Négociations commerciales : vers des ajustements infra-annuels ?
Alors que les négociations commerciales s’étaient arrêtées le 1er mars dernier sur une hausse d’en moyenne 10 % des prix payés par les supermarchés aux industriels, le gouvernement tente d’inciter ces derniers à réajuster leur coût dès que possible pour limiter l’impact sur les consommateurs.
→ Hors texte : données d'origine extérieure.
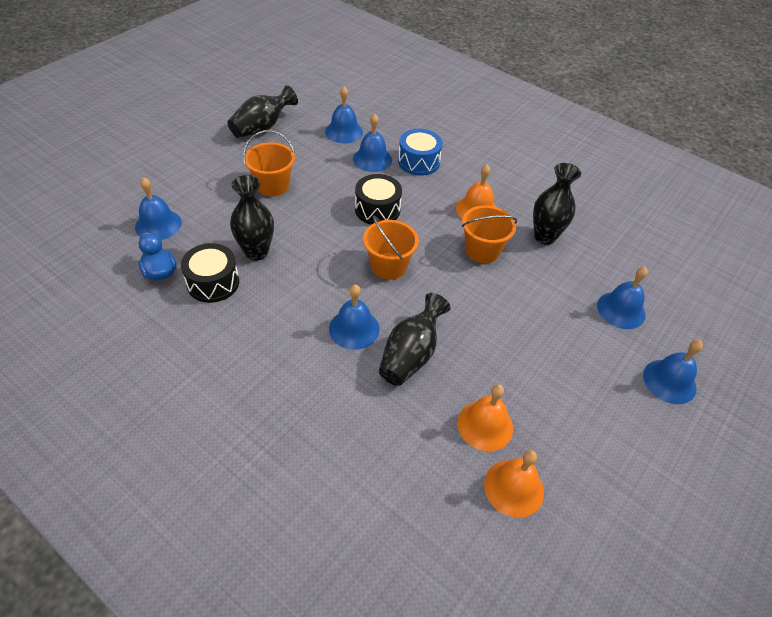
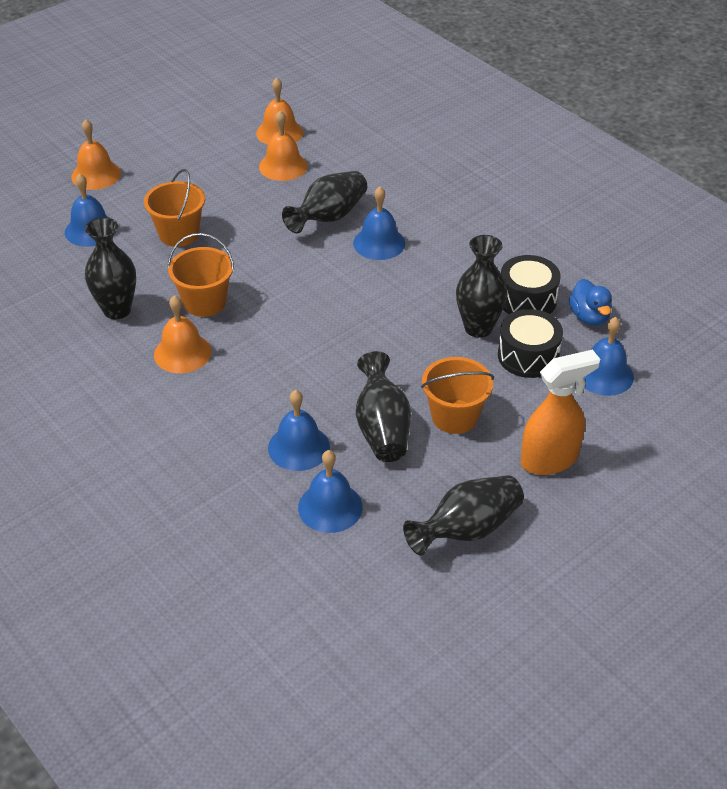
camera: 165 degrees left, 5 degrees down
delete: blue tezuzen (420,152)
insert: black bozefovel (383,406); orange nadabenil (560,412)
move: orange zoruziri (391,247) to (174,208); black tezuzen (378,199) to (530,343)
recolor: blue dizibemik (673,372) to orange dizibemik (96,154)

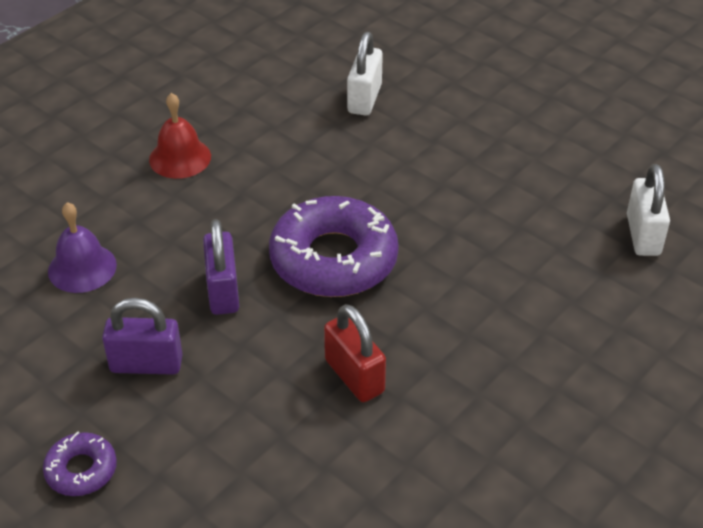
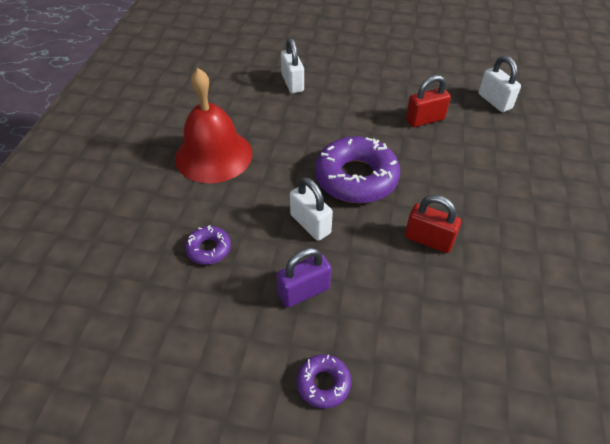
camera: 30 degrees left, 5 degrees up
insert: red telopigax (428,101)
replace: purple dizibemik (82,247) to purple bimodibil (208,245)
recolor: purple telopigax (221,267) to white telopigax (311,209)
resize: red dizibemik (180,136) = (213,125) x1.82

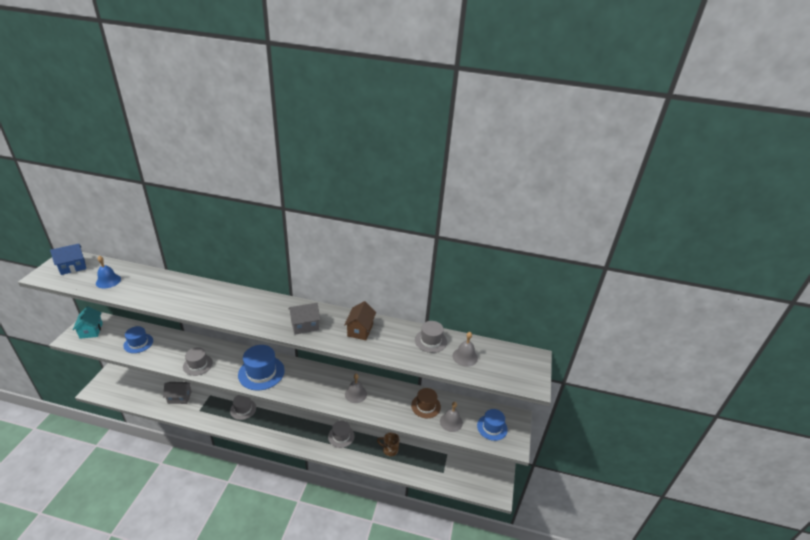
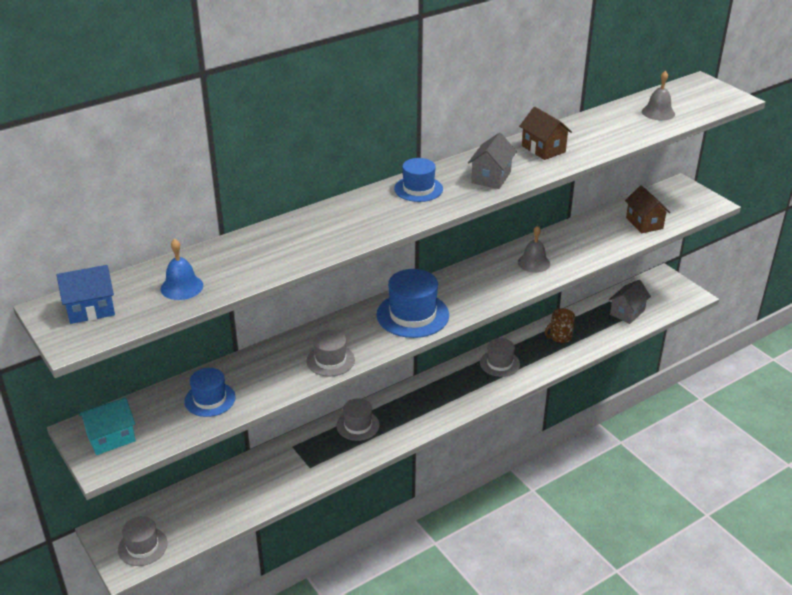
camera: 45 degrees left, 0 degrees up
delete: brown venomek (426,403)
move: grey venomek (431,337) to (143,541); blue venomek (492,425) to (418,180); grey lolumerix (177,393) to (630,302)
replace: grey dizibemik (451,417) to brown lolumerix (647,209)
rotate: blue lolumerix (68,259) = (85,294) 60 degrees clockwise; turquoise lolumerix (88,322) = (107,426) 60 degrees counterclockwise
C’est une demande formulée à l’Ania (Association nationale des industries alimentaires) et à l’Ilec (représentant des industriels vendant sous marques nationales) par le ministre de l’économie Bruno Le Maire et Olivia Grégoire, ministre déléguée chargée du Commerce : celle de rouvrir les négociations commerciales en vertu d’une décrue envisagée de l’inflation sur le premier semestre 2023.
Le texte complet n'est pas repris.